But when a individual dedicates a poem to a person who initiated ethnic cleansing, it’s a personal moral and social deviation. But when the government emblazons it on a monument in a square named after a militant extremist, then it mean that these deviations are in tune with the state policy?

And that can be said not only of Lithuania. In Riga, the Cosmonautics Alley since 1997 is the Dzhokhar Dudaev Alley. In 1997 a memorial plaque appeared in Tartu, Estonia. In 2005 the Warsaw city administration refused to call the crossing of two streets after the children who died in Beslan and gave it the status of Dzhokhar Dudaev Square. In response to the Russian Foreign Affairs Ministy’s note of protest saying that this is “a fact of supporting international terrorism” the then-mayor of Warsaw Lech Kaczyński replied “It’s none of their business”.

Memorial commemorations to Dudadev in Warsaw, Vilnius, Riga and Tartu – who are they devoted to? A human right’s activist, an educator, a philanthropist? No, they are dedicated to a man under who’s authority ethnic cleansing, mass murder and cruel persecutions of Russians became a norm. A man, who fully enforced the Sharia laws – in 1997 publically shot a man and woman in Grozny, and he is glorified as a fighter for “holy ideals” in the Baltic States. So these are the “European values” that the Baltic politicians like to discuss so much? By erecting monuments to Dudaev, naming streets after him, they are supporting his heirs – those who kill and bomb today?

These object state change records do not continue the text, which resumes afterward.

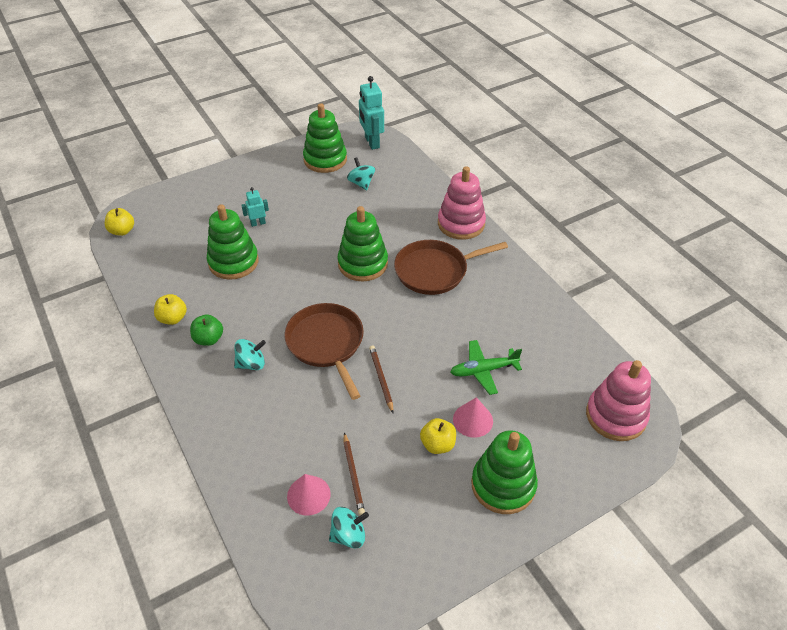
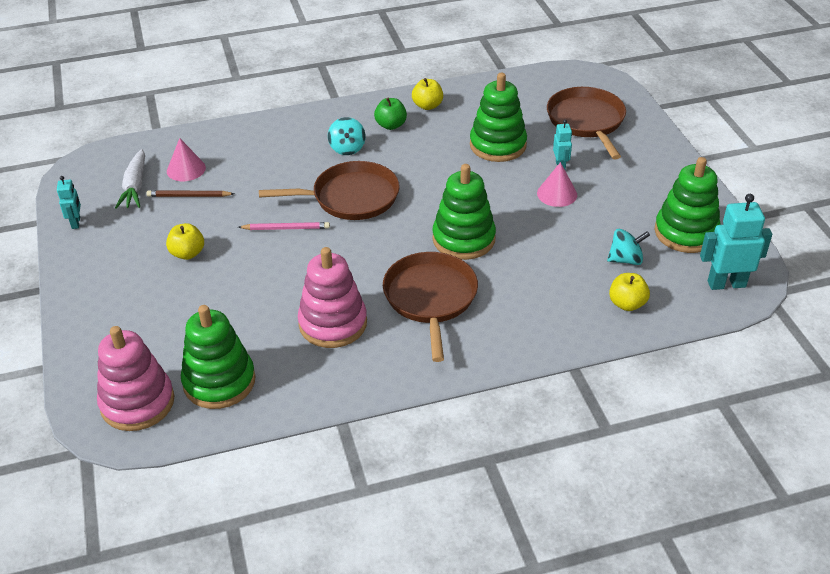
camera: 105 degrees right, 5 degrees down
(122, 231) = (569, 77): yellow apple -> yellow apple (627, 304)
(192, 215) = (586, 121): none -> brown pan
(348, 535) = (135, 186): turquoise spinning top -> white carrot
(381, 379) = (286, 228): brown pencil -> pink pencil
(424, 570) = (76, 223): none -> turquoise robot
(461, 224) = (515, 343): pink stacking toy -> pink stacking toy (333, 323)
(473, 420) = (200, 284): pink cone -> pink cone (557, 194)
(483, 370) = (258, 306): green plane -> none
(503, 485) = (117, 288): green stacking toy -> green stacking toy (219, 382)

The answer to this question can be found in recent news, in the case of the Lithuanian citizen Egle Kusaite. Recruited by the terrorist organization Caucasus Emirate (leader Dokka Umarov) she in 2009 was detained on the eve of the Moscow metro bombings. As it was later uncovered by the police, her main target was supposed to be some military installation, where the Kaunas-born Kusaite wanted to commit a suicide bombing taking as many lives as she could. She was detained and sent to Lithuania, where after a few years instead of a ten-year sentence she got…a ten-month sentence in prison. Her defense used arguments and examples of the official policy of the Lithuanian State on glorification of the Lithuanian mercenaries who died in the Chechen War (i.e. L.Vilavichus), who was buried in Lithuania with full honors. “If one participant in the armed conflict for Chechnya’s independence is considered a hero, then why are others who wish to be participants like that considered terrorists?” – the court agreed with this argument. Nothing surprising, as we said, fertile soil is important and it exists in the Baltic States.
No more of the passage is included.